Posted in Ascertainability, Class Action Settlements, Class Certification

The first bill signed by Oregon Governor Kate Brown—H.B. 2700 (pdf)—changes the rules for handling payment of damages awards in class actions in Oregon state courts. Effective immediately, including for pending actions, the new law attempts to redirect unclaimed damages under class-action settlements or judgments to the state bar’s legal aid program and to charities picked by the judge presiding over each case. In other words, Oregon has effectively mandated cy pres in every class action. (We’ve repeatedly covered—and criticized—the use of cy pres awards in class actions.)

Among other things, the new law amends Oregon Rule of Civil Procedure 32, which governs class actions in state court, to add a new subsection addressing the payment of damages in accordance with “the settlement or judgment in a class action.” The court is authorized to approve a “process” for making payments that “may include the use of claim forms.” But “any amount awarded as damages” that the court finds either hasn’t been timely claimed by class members or simply “is not practicable” to pay to class members must be distributed in the following fashion:

  • “At least 50 percent of the amount not paid to class members” must be given “to the Oregon State Bar for the funding of legal services provided through the Legal Services Program.”
  • “The remainder of the amount not paid to class members” must be given to “any entity” chosen by the court “for purposes” that are “directly related to the class action or directly beneficial to the interests of class members.”
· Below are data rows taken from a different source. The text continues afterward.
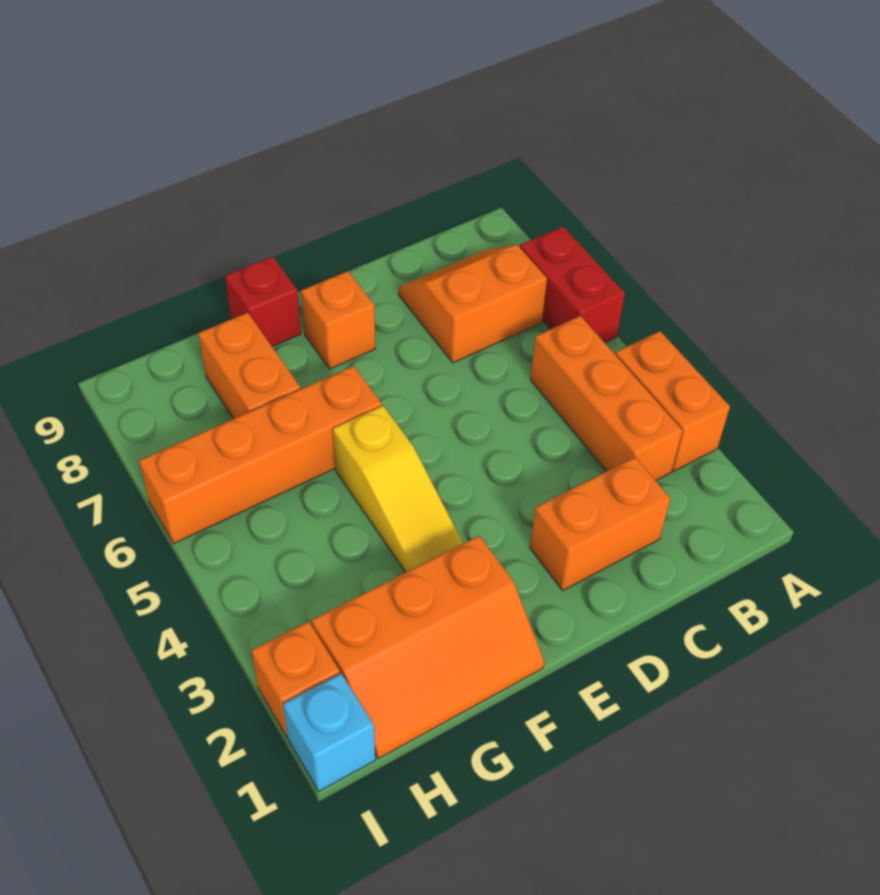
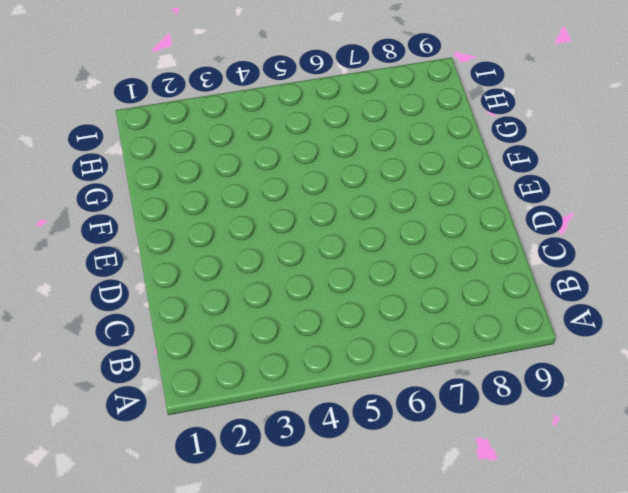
none -> orange brick A3:A4 level 1
none -> red brick A6:A7 level 1
none -> orange brick B3:B5 level 1

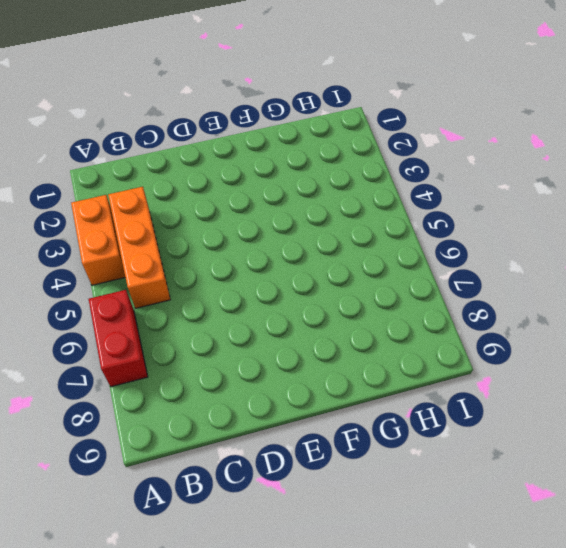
none -> orange slope B7:C8 level 1 top 7
none -> orange brick C2:D2 level 1
none -> orange brick E8 level 1

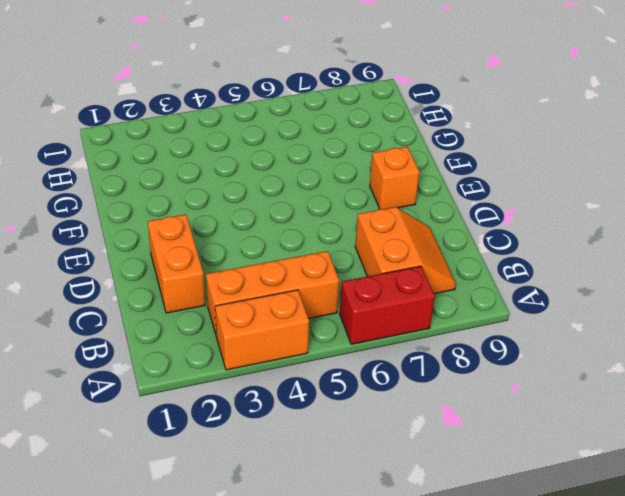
none -> orange slope F1:H2 level 1 top 2
none -> yellow slope F3:F5 level 1 top 5
none -> orange brick F6:I6 level 1

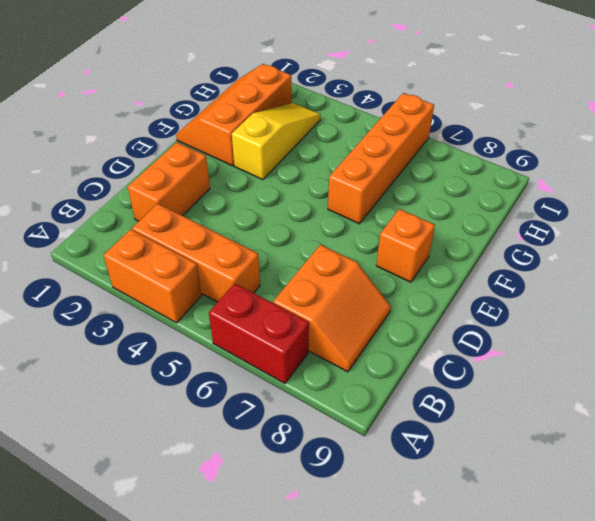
yellow slope F3:H3 level 1 top F -> yellow slope F3:F5 level 1 top 5
none -> red brick F9 level 1
none -> orange brick G7:G8 level 1
none -> cyan brick I1 level 1

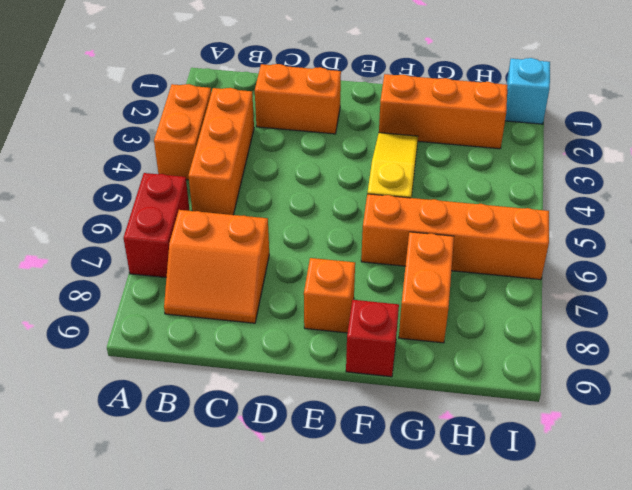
none -> orange brick I2 level 1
Before enactment of this law, damages in class actions that could not be paid to class members either reverted to the defendant or—in the context of some class-action settlements—were given to a charity picked by the parties and approved by the court.

Proponents of cy pres awards often contend that class members who can’t be paid their damages are better served by a donation to a charity whose mission is related in some fashion to the goals of the class-action lawsuit. Proponents also contend that forcing defendants to pay the full amount of damages they theoretically would owe if liability were established as to all class members—and then all class members actually claimed payments—would better deter future wrongdoing.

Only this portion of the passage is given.